# software to force resolution????



## blademast3r (Aug 11, 2007)

Hey guys is there a software awailable which forces a game to run at a particular res only???


----------



## Ethan_Hunt (Aug 11, 2007)

I have been looking around for this thing as well for my new 7900GT to support 1280x1024 in all games.I have so far been successful by getting the settings & manual resolution patches gained from this forum *www.widescreengamingforum.com/ 

Every detail for manually editing the setting in a game or for some games a manual patcher is provided.Every game that I have tried so far have worked except for Lost Planet DX9 demo which seems to be heavily screwed up on it's resolution front.No matter how much you try to edit it manually from the .ini file it won't accept that resolution.


----------



## NIGHTMARE (Aug 12, 2007)

use powerstrip


----------



## ashu888ashu888 (Aug 14, 2007)

NIGHTMARE said:
			
		

> use powerstrip


 
Well, i wont recommend tat coz i did tat to my 17" CRT and the resolution was screwed up permanently, there was a 1.5" black strip on both the vertical sides of the screen in the viewing area as if i hv got a range of jus 15" on a 17" screen.. (im talking abt the 17" viewing area on the monitor) .. 

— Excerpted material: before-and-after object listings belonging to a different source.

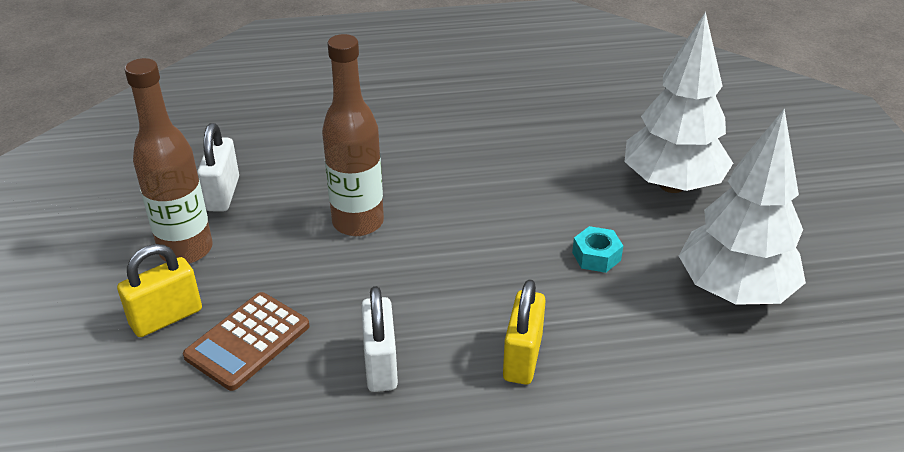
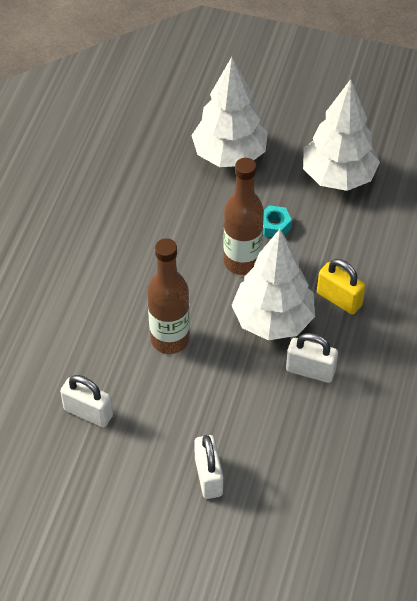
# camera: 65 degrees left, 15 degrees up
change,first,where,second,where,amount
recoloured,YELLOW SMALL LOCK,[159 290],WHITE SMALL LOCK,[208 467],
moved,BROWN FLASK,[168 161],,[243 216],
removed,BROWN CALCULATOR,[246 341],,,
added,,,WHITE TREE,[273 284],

Are the patches or files ok from this site--> *www.widescreengamingforum.com/ coz now i hv a 19" Samsung LCD and i dnt wanan take any risks  , how to d/load the patches ?? whic section to go to ,please,  guidance needed guys....

cheers n e-peace....


----------



## W i d e S c r e e N (Aug 14, 2007)

^^no problems with working on the patches by wide screen gaming forum.

There's a list of games 
*www.widescreengamingforum.com/wiki/index.php/Master_Games_List_-_A


----------



## Ethan_Hunt (Aug 14, 2007)

Woah! Thanks for the warning there ashu.I had tried downloading powerstrip but could not figure out how to go about changing the resolutions for any game,so just uninstalled it. 

Anyways as for the widescreen gaming forum website query then yes it's 101% reliable.Atleast uptil now most of the games that I have tried out seems to have perfect effect on it.The patches are given out only for a handful of games viz Rainbow Six Vegas & Prince Of Persia: Warrior Within which were the only 2 games which I played had a resolution patcher for it.Rest all were tips to edit them manually via the .ini configuration files within the games directory.


----------



## ashu888ashu888 (Aug 15, 2007)

Thanx allwyn and Wscreen  i will try that and post my results.. 


Cheers n e-peace...


----------



## s18000rpm (Aug 15, 2007)

*Universal Resolution Changer v2.0**www.tocaedit.com/forum/dload.php?action=file&file_id=88*www.tocaedit.com/forum/dload.php?action=file&file_id=88

Features:
Force resolutions
Force windowed mode

Force a specific resolution for some DX9 games.

Half-Life is not supported


----------



## ashu888ashu888 (Aug 22, 2007)

Guys, can sum1 give me a link from www.widescreengamingforum.com as i need a patch for NFS Carbon as the display currently ius stretched out so i need to get it back to normal (by applying a patch as i use a 19" LCD)...

@ allwyn and Widescreen, dude i wanan thank u both for that wide screen link, as the resolutions are 100% working and patches are safe to use too.. 


Cheers n e-peace....

^^ I founded this link for NFS CARBON but how and from where to get the patch ??? :-S:-S  Please reply..


cheers n e-peace....


----------



## s18000rpm (Aug 22, 2007)

try this s/w

*Custom Resolution Launcher v2*
Author: Racer_S
Description: Launch Need for Speed in any screen resolution. Ideal for widescreen displays.

[download link]
source


----------



## ashu888ashu888 (Aug 23, 2007)

^^ Thanx a lot rpm  it did the trick...


Cheers n e-peace....


----------